Binary and theatrical narration


You have read the books. Taken the classes. Scratched the lottery tickets. Soaked your feed. Checked your watch. Tied your shoes. Broken down the boxes. Painted the walls. Changed into something with higher contrast. Photographed the room. Recorded the important bits in your notebook. And committed the rest to memory. The only thing left to do is get up there and show your mother how it feels.

What is the smallest measurable unit of production a theatre company can manufacture? And how much would a ticket cost?
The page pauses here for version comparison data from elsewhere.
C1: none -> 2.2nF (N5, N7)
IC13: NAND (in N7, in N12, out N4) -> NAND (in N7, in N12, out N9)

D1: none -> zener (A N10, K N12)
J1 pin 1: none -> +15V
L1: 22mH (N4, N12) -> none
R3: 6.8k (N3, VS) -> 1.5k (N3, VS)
Every element of every story can be complemented with a binary: The story is told, or it is not told; The central character is good, or she is evil; She is morally ambiguous, or she is morally certain; The setting is clear, or the setting is unclear; She has super powers, or she does not; She is alive, or she is dead; It is winter, or it is summer; The events are true, or they are false; The story has begun, or it is finished; Etc. There may even be multiple opposites for a given element. For example: the room is bright, or the room is not bright – or the room is dark. Since there are limitless binaries, stories that place emphasis on those kinds of relationships tend to do so by highlighting just a small number of the possible opposites. This limitation is necessary because a story told exclusively through binary contrast would be an infinite and unintelligible ping-pong game. Such as Star Wars: Episode 1 – The Phantom Menance.